In the records below, find the line containing "part: (366, 17) -> (485, 297), removed" and the line containing "part: (30, 997) -> (96, 1310), size x1.4"; please repeat exactly the lines from one to the other, both included, and nothing more.

## Task inputs
-*-*-

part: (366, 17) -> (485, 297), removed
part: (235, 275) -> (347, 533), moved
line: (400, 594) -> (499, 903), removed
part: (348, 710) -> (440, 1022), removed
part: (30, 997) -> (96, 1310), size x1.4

-*-*-

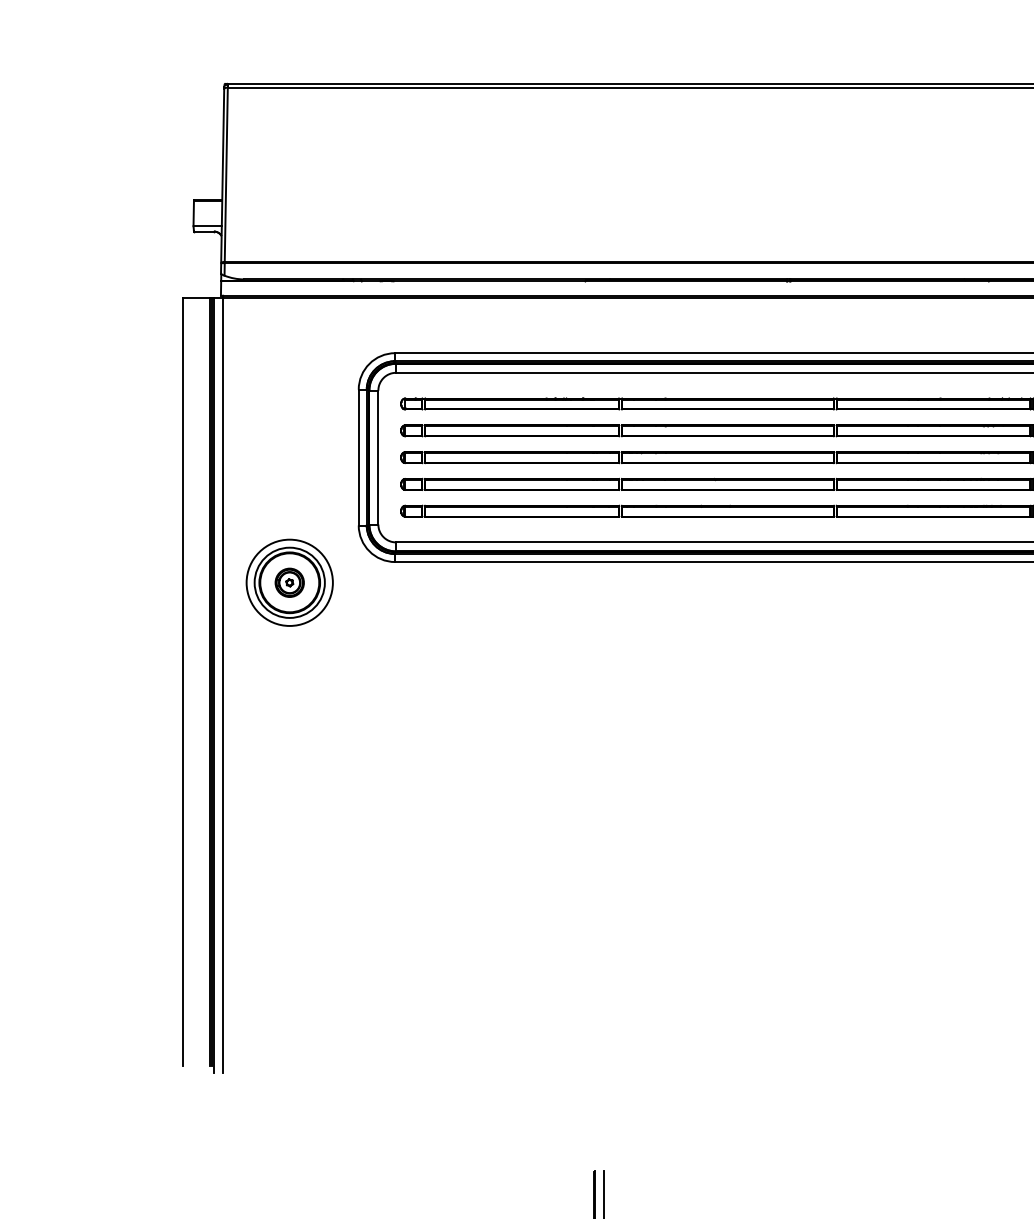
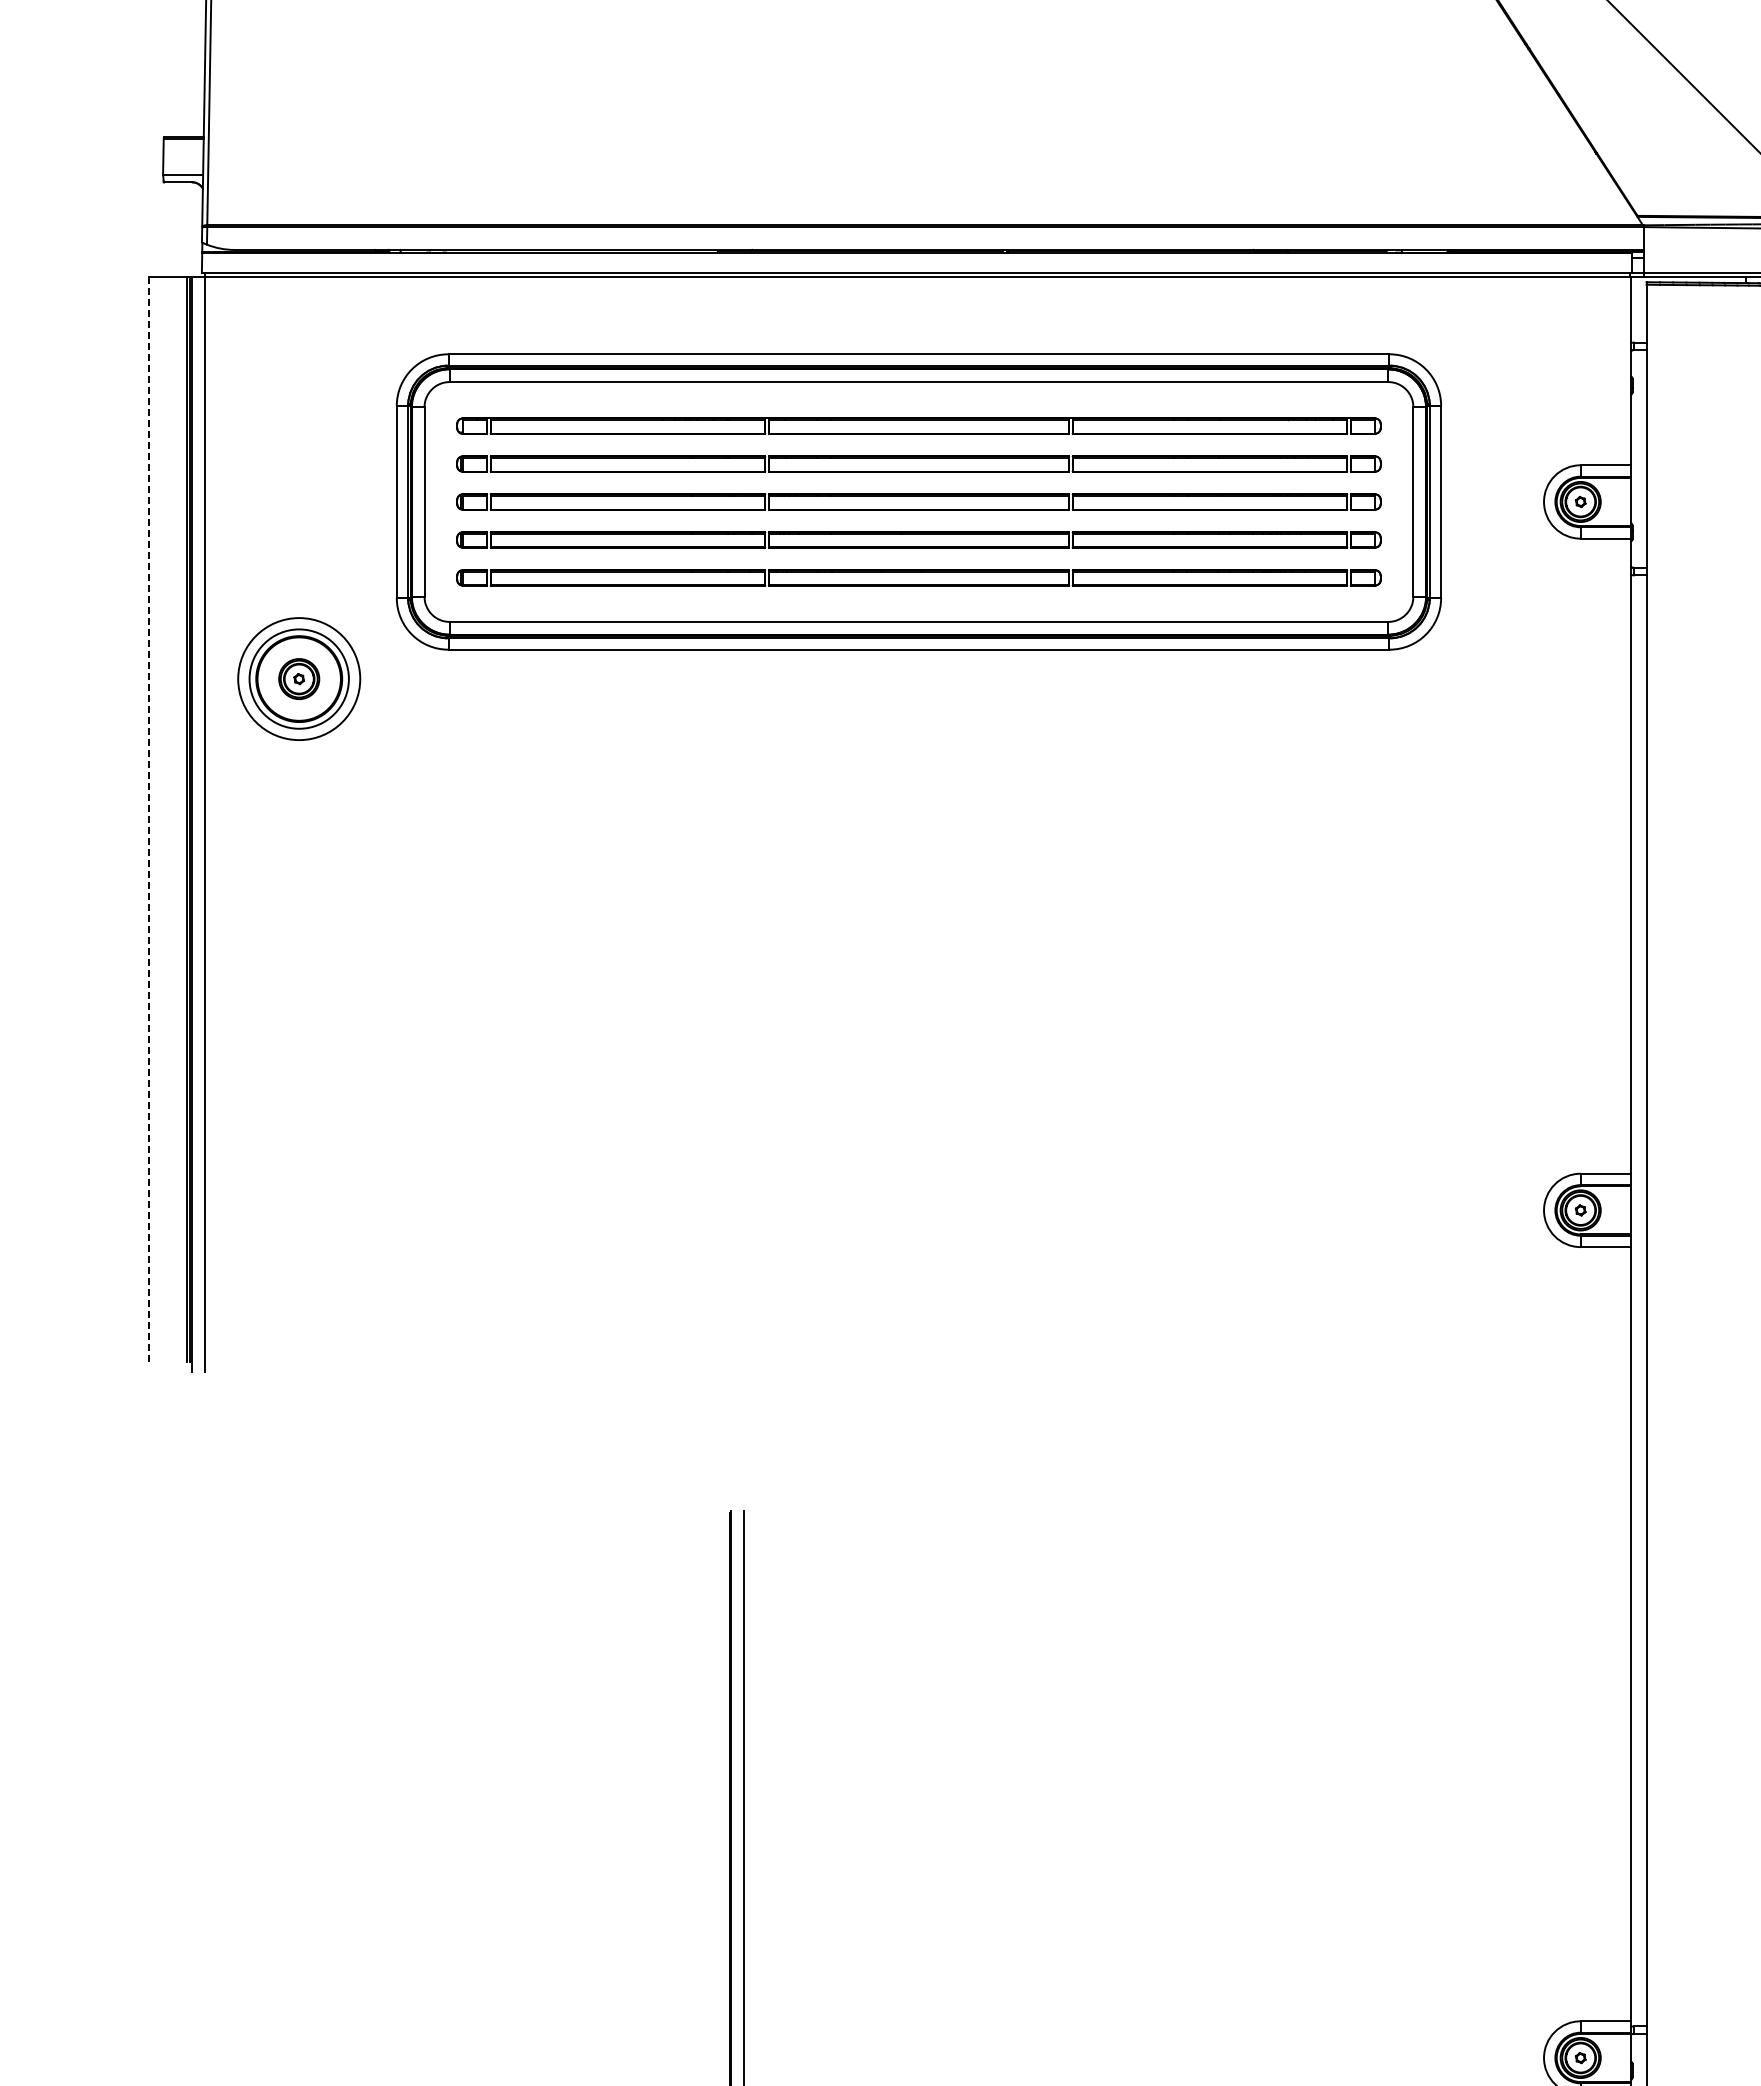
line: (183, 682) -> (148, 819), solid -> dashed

-*-*-

## Answer section
part: (366, 17) -> (485, 297), removed
part: (235, 275) -> (347, 533), moved
line: (400, 594) -> (499, 903), removed
part: (348, 710) -> (440, 1022), removed
part: (30, 997) -> (96, 1310), size x1.4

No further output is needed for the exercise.